As if that wasn't enough, Sacramento felt it necessary to add another subpar distributor to the fold in Brooks. Though he's fairly deft at creating his own offense, he's failed to meet career expectations and has done so in an unflattering matter.
Not to mention, he's a near carbon copy of Jimmer Fredette.
There's a lesson to be learned here, one that implores you to realize maintaining any faith in the Kings is futile.
The Raptors' hearts were in the right place when they signed Landry Fields—that place being Steve Nash's New York residence—but their heads simply weren't.
I'm not saying Toronto is an unattractive place to play, but Nash—a point guard at the end of his career with no championship rings to show for his efforts—was not the realistic star to build around.
Had the Raptors realized this, they would have also realized they were throwing their money away by signing Fields.
And while Lucas' deal isn't entirely unwarranted, it is illogical, unless Toronto is hell-bent on wasting the potential of any point guard on its roster. With Kyle Lowry and Jose Calderon in the fold, Lucas' signing means nothing, unless Calderon gets dealt.
The Raptors came into free agency seeking to land that one attraction that would thrust them into relevancy and convince others to join them.
Now, though, it seems they'll leave with nothing but a series of marginal signings, most of which make little sense.
Nice job, Toronto.
Quite frankly, the Timberwolves could have done much better.
While Minnesota will likely be a captivating storyline for us to follow throughout next season, it's left a lot of its immediate future up to chance.
Both Kirilenko and Roy were stars, but the key word there is "were." By all accounts, courtesy of injuries and age, they're far from the players they once—here comes that word again—were.
The Timberwolves haves $15 million wrapped up in Kirilenko and Roy, money that could have been spent on younger players with less baggage, or at the very least more potential.
So, while it's not so much the acquisitions—they are intriguing and have potential in their own right–it is the gamble the Timberwolves are taking here.
They could have gotten much more bang for their buck.
To put it in perspective, more than 25 percent of Minnesota's cap space is being paid to two players who weren't in the NBA last year, one of whom has degenerate knees and the other of which has been in a steady decline for years.

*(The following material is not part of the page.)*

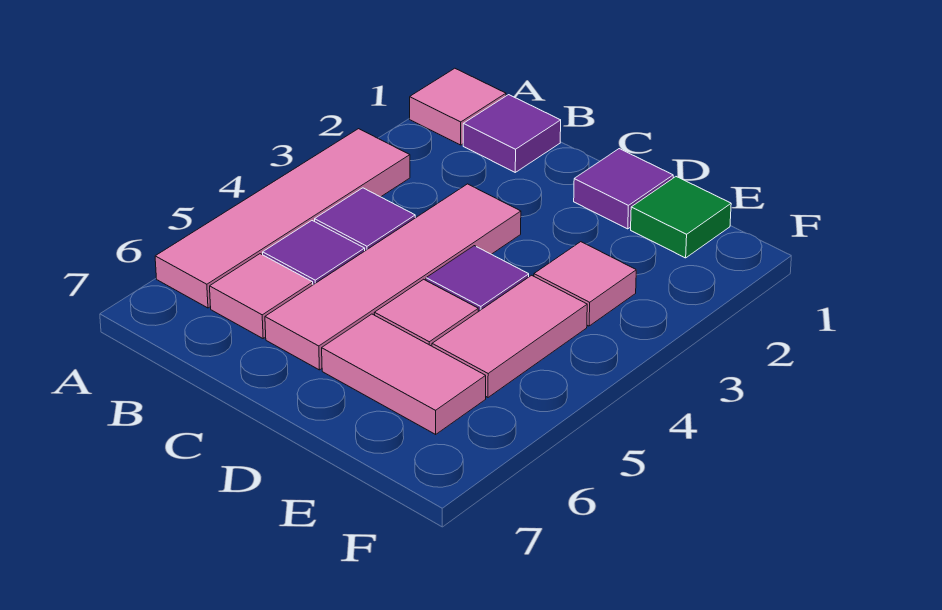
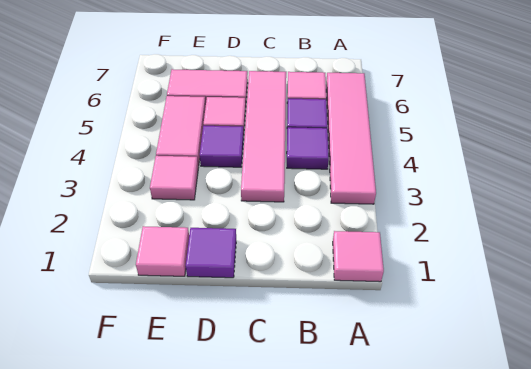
purple tile B1 level 1 -> none
green tile E1 level 1 -> pink tile E1 level 1

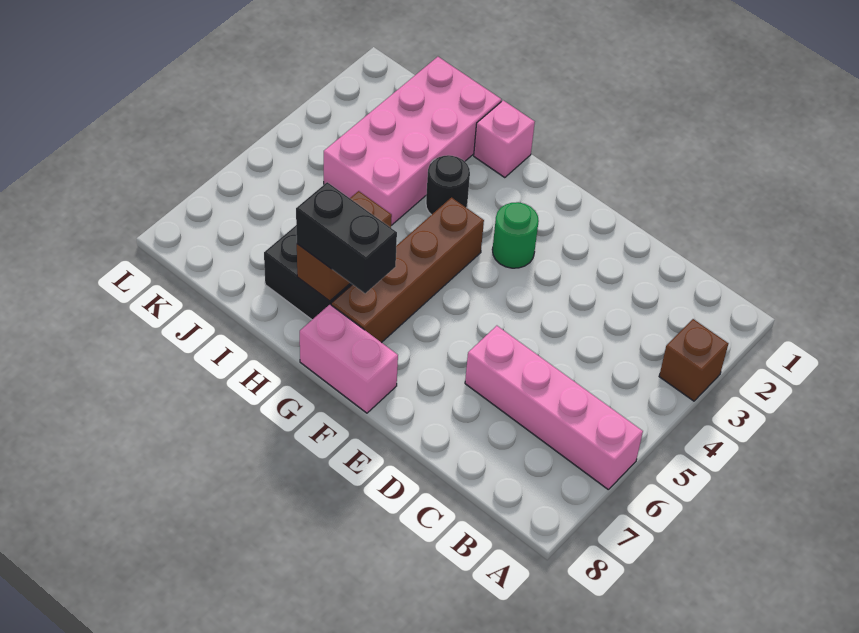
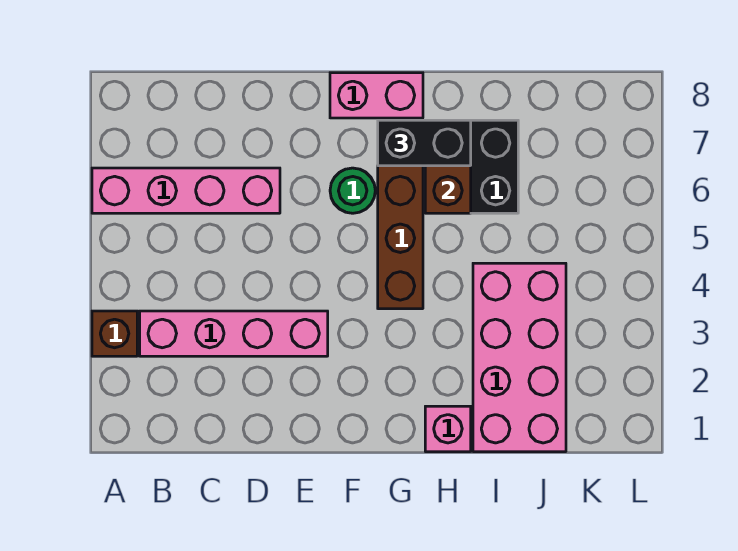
none -> pink brick B3:E3 level 1
green round brick F3 level 1 -> green round brick F6 level 1
black round brick H3 level 1 -> none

Intriguing or not, that's a fail.
Free Agency Moves: Re-signed Luke Harangody
The Cavaliers had cap to burn this summer, and yet the only noise they made was when they momentarily entered the Dwightmare in a purely facilitating role.
And that's absurd.
Not only does Cleveland have a budding young star in Irving, who it needs to start surrounding with some serious talent, but it also lost the scoring output of Antawn Jamison.
Who's going to replace that 17-20 points per game?

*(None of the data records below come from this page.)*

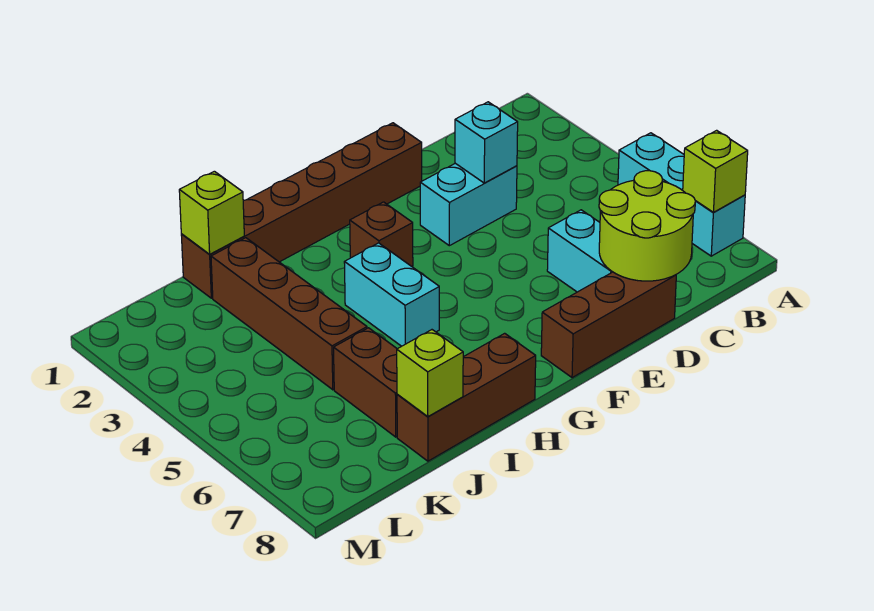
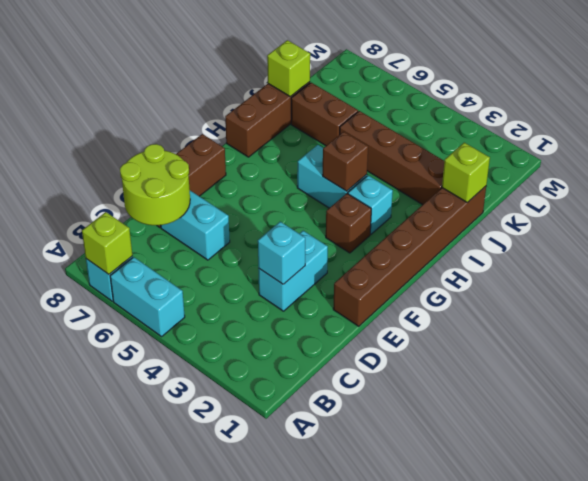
none -> cyan brick H3 level 1
none -> brown brick H4 level 2

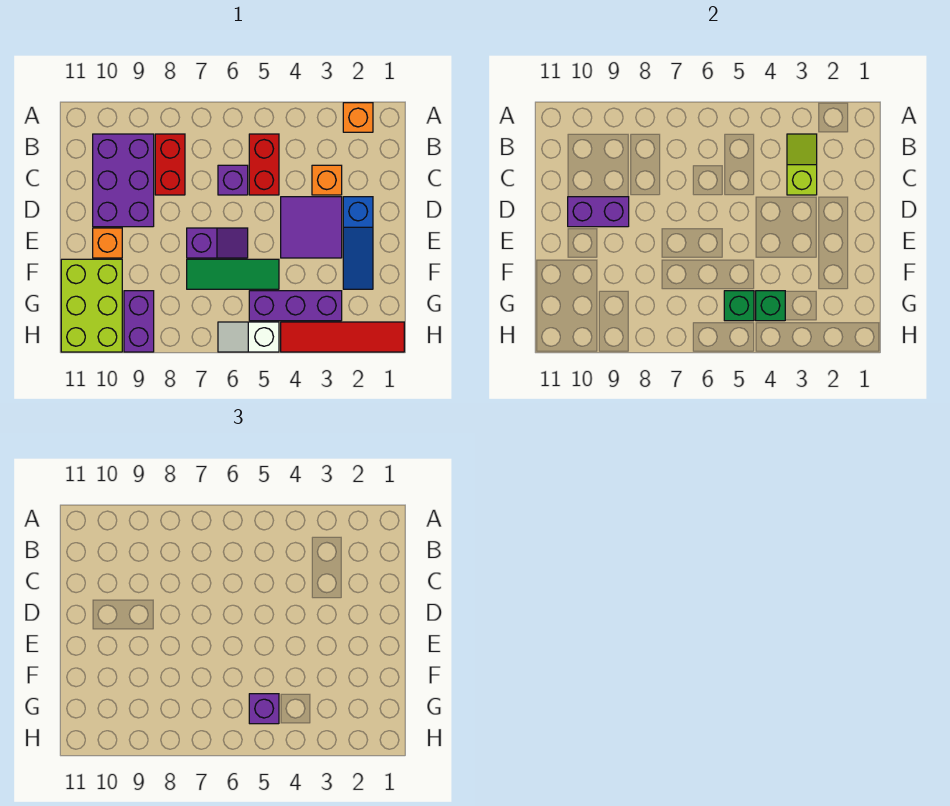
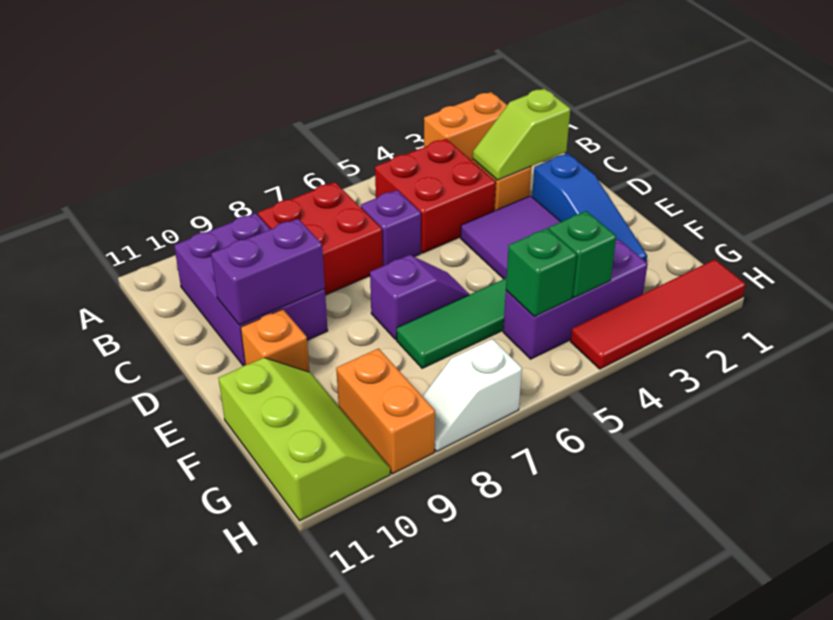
orange brick A2 level 1 -> orange brick A2:A3 level 1
lime slope B3:C3 level 2 top C -> lime slope C2:C3 level 2 top 2
red brick B5:C5 level 1 -> red brick B4:C5 level 1
red brick B8:C8 level 1 -> red brick B7:C8 level 1
lime brick F10:H11 level 1 -> lime slope F10:H11 level 1 top 11
purple brick G5 level 3 -> none
purple brick G9:H9 level 1 -> orange brick G9:H9 level 1
white slope H5:H6 level 1 top 5 -> white slope H7:H8 level 1 top 7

Certainly not Harangody, that's for damn sure, and Dion Waiters—one of the biggest reaches from draft night—is too raw to put up those kinds of point totals out of the gate.

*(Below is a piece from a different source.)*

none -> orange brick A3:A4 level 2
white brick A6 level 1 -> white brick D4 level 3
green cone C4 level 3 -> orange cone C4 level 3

It's almost like the Cavs front office is content continuing to bask in the impurity that was LeBron James' decision. Or it's just plain crazy.
Either way, Cleveland needed to do more this offseason than establish itself as a perpetual spectator.
The Knicks flunked free agency because they let Lin leave for nothing, and now the Rockets fail because they paid too much to bring him back to Houston.
Well that, and because the Rockets opted to clean house en route to overpaying both Asik and Lin, neither of whom brings guaranteed production to the table.
I understand the intrigue factor here, but investing over $50 million in those two over the next three years is insane, and immensely perplexing.
Not too long ago, the Rockets' greatest asset was their ability to absorb bad contracts to take on a star in any potential trade—like Dwight Howard, for instance.
Now, though, their cap space has dwindled to the point of less than impressive, much like their immediate outlook.
The Rockets had the potential to make this a summer to remember, but now, regardless of how polarizing their recent additions may seem, it has quickly turned into one they'll soon want to forget.